Reviews from Syed Badrul Ahsan
… where trees are endangered species
In our youth, it was nature which defined Bangladesh. The rural regions were emblematic of greenery. And in the urban regions, which again were yet to be strictly urban, a ubiquity of trees was what defined the life and culture of Bengalis. Of course, political freedom was yet quite some distance away, but society was largely based on a very wide ambience of natural beauty as symbolized by trees, rivers, streams, placid villages, furious monsoons and terror-striking floods and cyclones. A balance was what characterized life in Bengal, or the eastern part of it then known as Pakistan's eastern province. Even after the liberation of the country in 1971, when Bangladesh rose as a free nation, nature was yet the driving force in societal existence.
And then came a point where everything began to go awry. Trees began to disappear. Beginning in the latter 1970s and well into the early 1980s, institutional drives to have trees cut down along such places as Manik Mia Avenue in the nation's capital in order for the road to be widened were the earliest signs of what was about to go wrong in the country. Little time was lost in having the green, not just in the cities but in the rural interior as well, losing the battle against human encroachment, to a point where real threats were perceived to be coming up against the environment. Homes built in an earlier and more aesthetically inclined era began to be struck down, to be replaced by the more commercially well-serving condominiums and apartment complexes. The proof of how lop-sided urbanization has led to the death of trees in towns and cities is out there. And in the villages, the encroachment, first by brick kilns and then a host of other industries, today threatens the bucolic spirit and appearance of Bangladesh's rural regions.
It is against such a background of creeping disaster that Harun-Ar-Rashid's Brikkho Banchle Manush Banchbe ought to be read. This is a book which reminds readers not only of the immense damage that has been done to the land through a systematic onslaught on the environment but also warns them that unless careful, purposeful steps are taken to arrest the slide into chaos, an entire country could end up finding itself in a state of the comatose. Rashid has gone into a comprehensive study of the many ways in which trees have been felled in the country. The study, again, is a collection of brief but rich write-ups on the subject. He deals with such subjects, or such variations on the subject, as the prime minister's afforestation programme in Sitakunda and the audacity with which forests are being destroyed in Lawwachhara by organized gangs of tree robbers. In Teknaf, jhau trees are being destroyed; and in other regions, the extraction of stones from hilly areas has swiftly led to a decline in the quality of the forests and agricultural fields around them.

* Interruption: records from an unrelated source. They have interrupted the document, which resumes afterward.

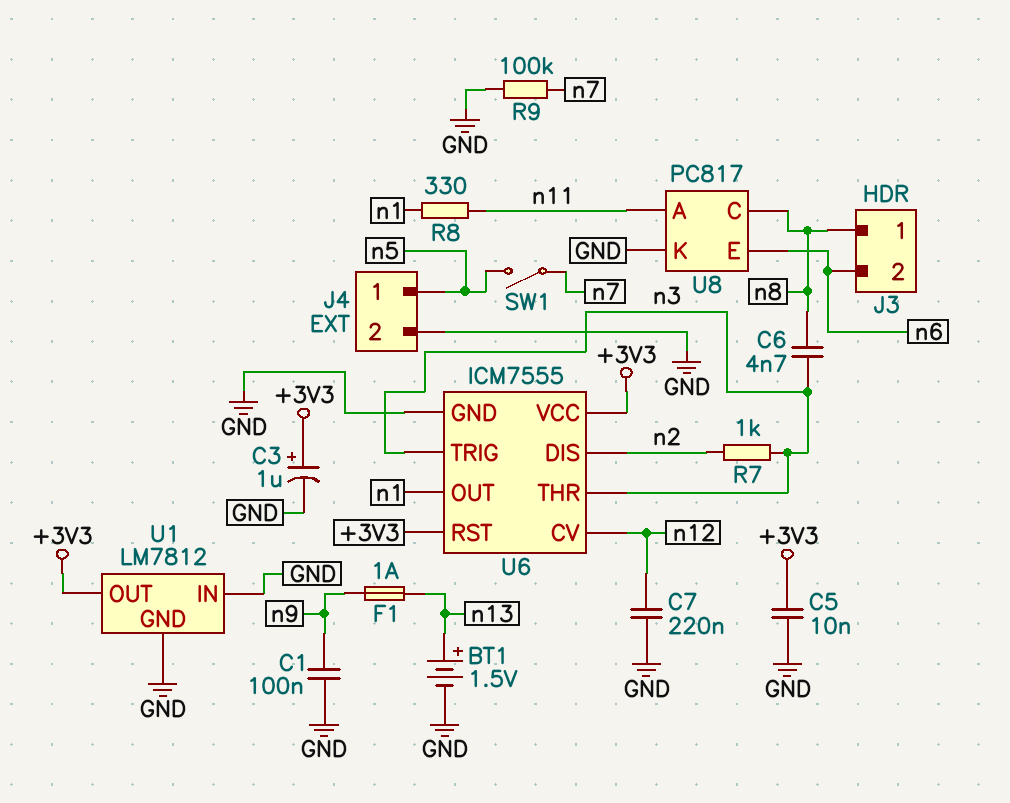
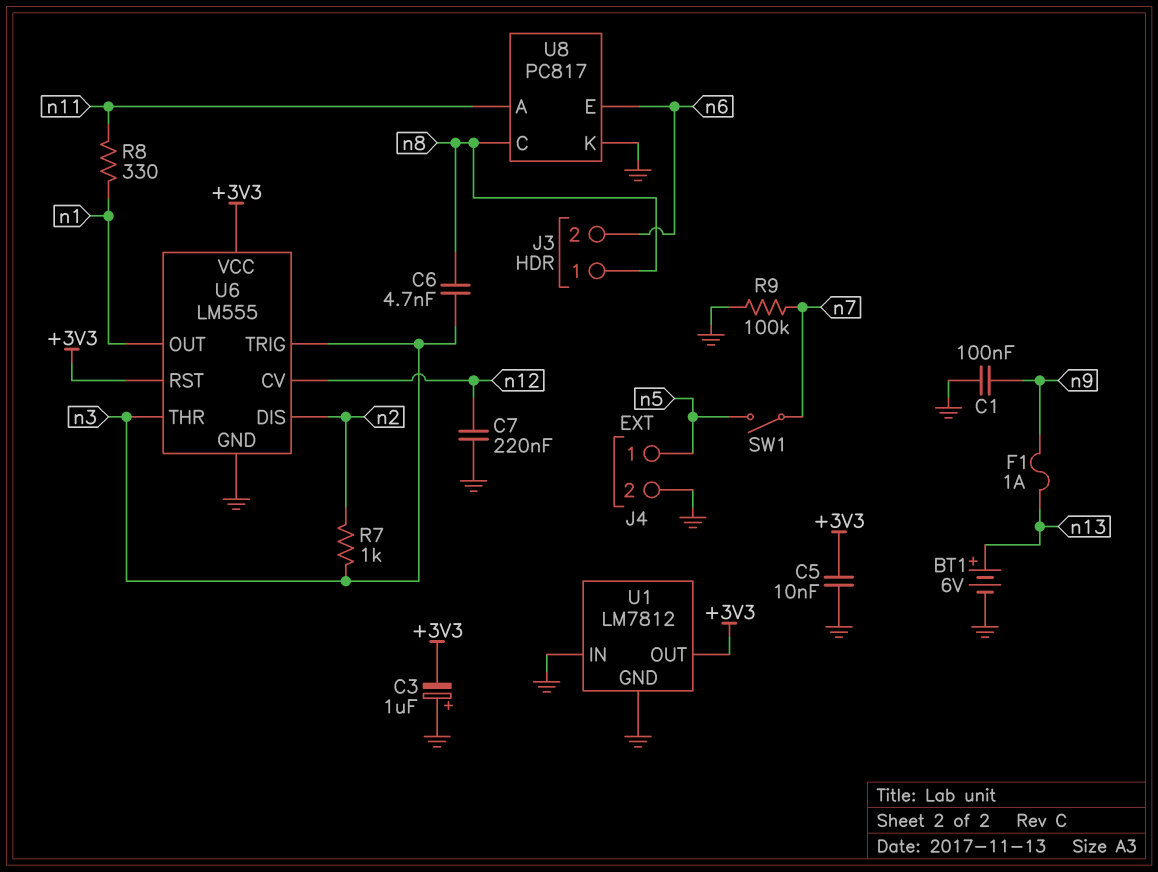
BT1: 1.5V (plus n13, minus GND) -> 6V (plus n13, minus GND)
C3: 1uF (plus +3V3, minus GND) -> 1uF (plus GND, minus +3V3)
U6: ICM7555 -> LM555

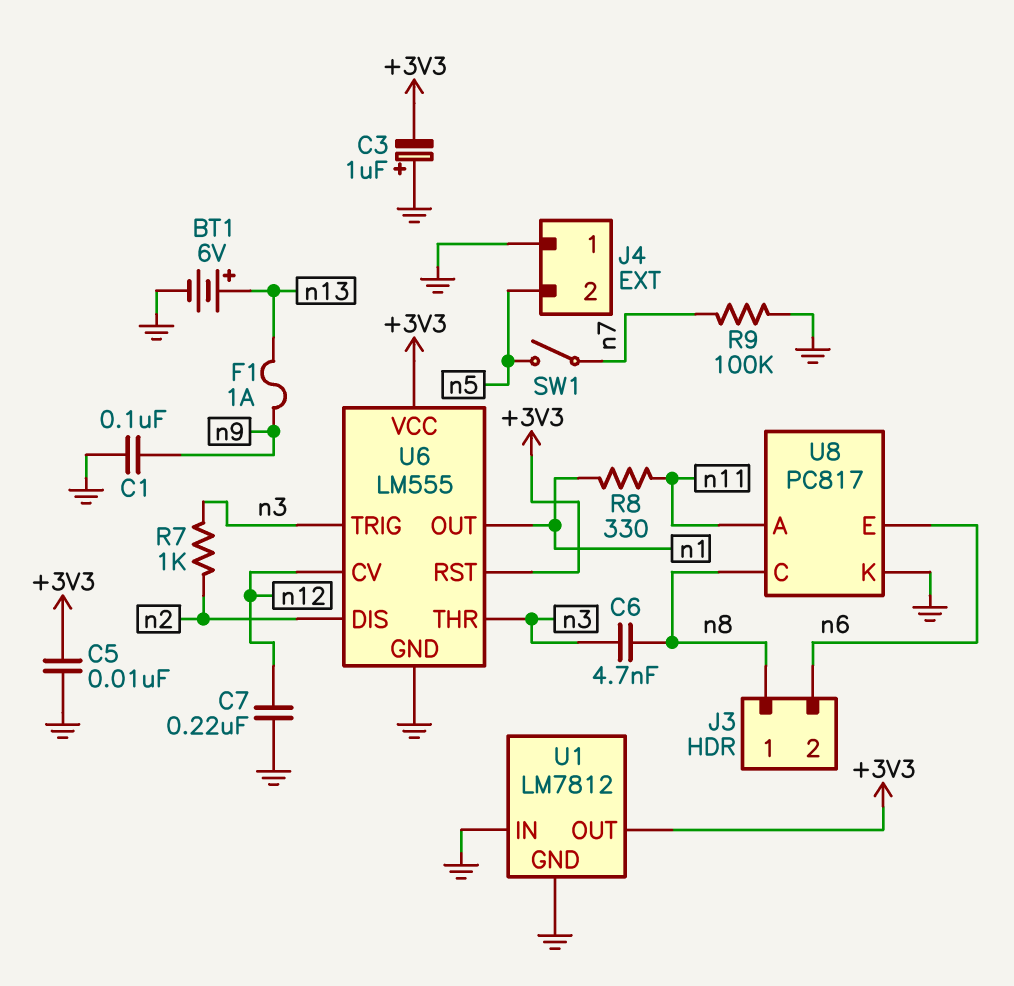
J4 pin 1: n5 -> GND
J4 pin 2: GND -> n5

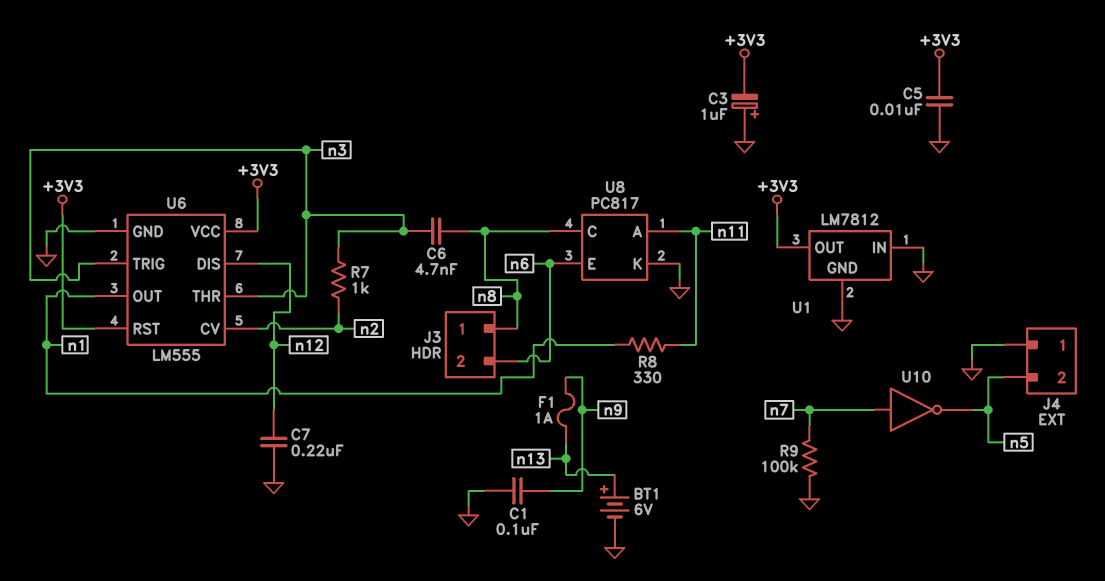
SW1: switch (n5, n7) -> none
U6 pin CV: n12 -> n2
U6 pin DIS: n2 -> n12
U10: none -> NOT (in n7, out n5)

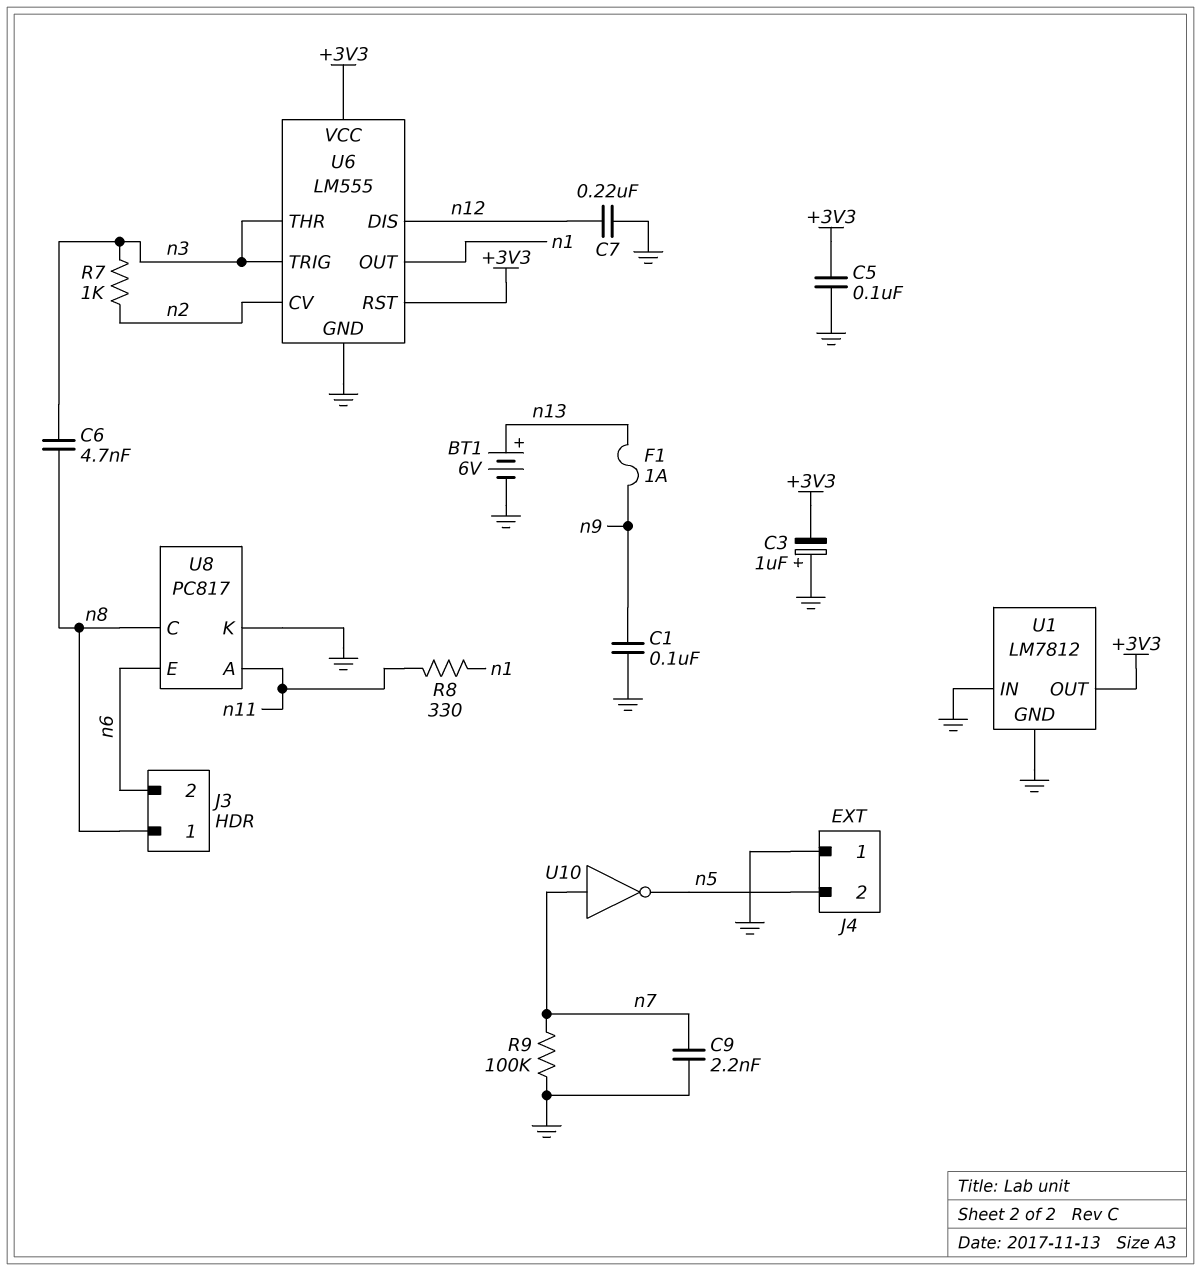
C5: 10nF (+3V3, GND) -> 100nF (+3V3, GND)
C9: none -> 2.2nF (GND, n7)

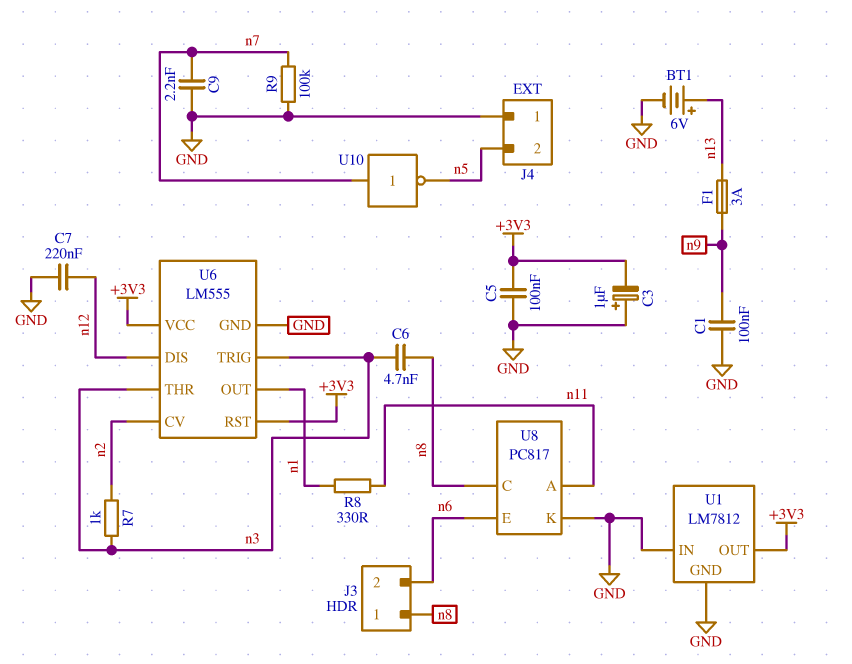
F1: 1A (n9, n13) -> 3A (n9, n13)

The writer's focus in these essays is three-fold. In the first place, he draws attention to the many sinister ways in which trees are being cut down and forests laid bare. In the second, he points the finger at the organized gangs which throughout the country, with not a little help from corrupt government functionaries, have been ruining forests at random. In the third, he informs anyone willing to listen that unless measures are in place to stem the tide of green destruction, the country will be in danger.
Environmentalists should be drawing invaluable information from this book. Journalists can add material from the book to their personal archives of knowledge. And general readers, particularly students, will find in the work rich facts as reference material.
The essays in Brikkho Banchle make you think and wonder.
Syed Badrul Ahsan is Executive Editor, The Daily Star.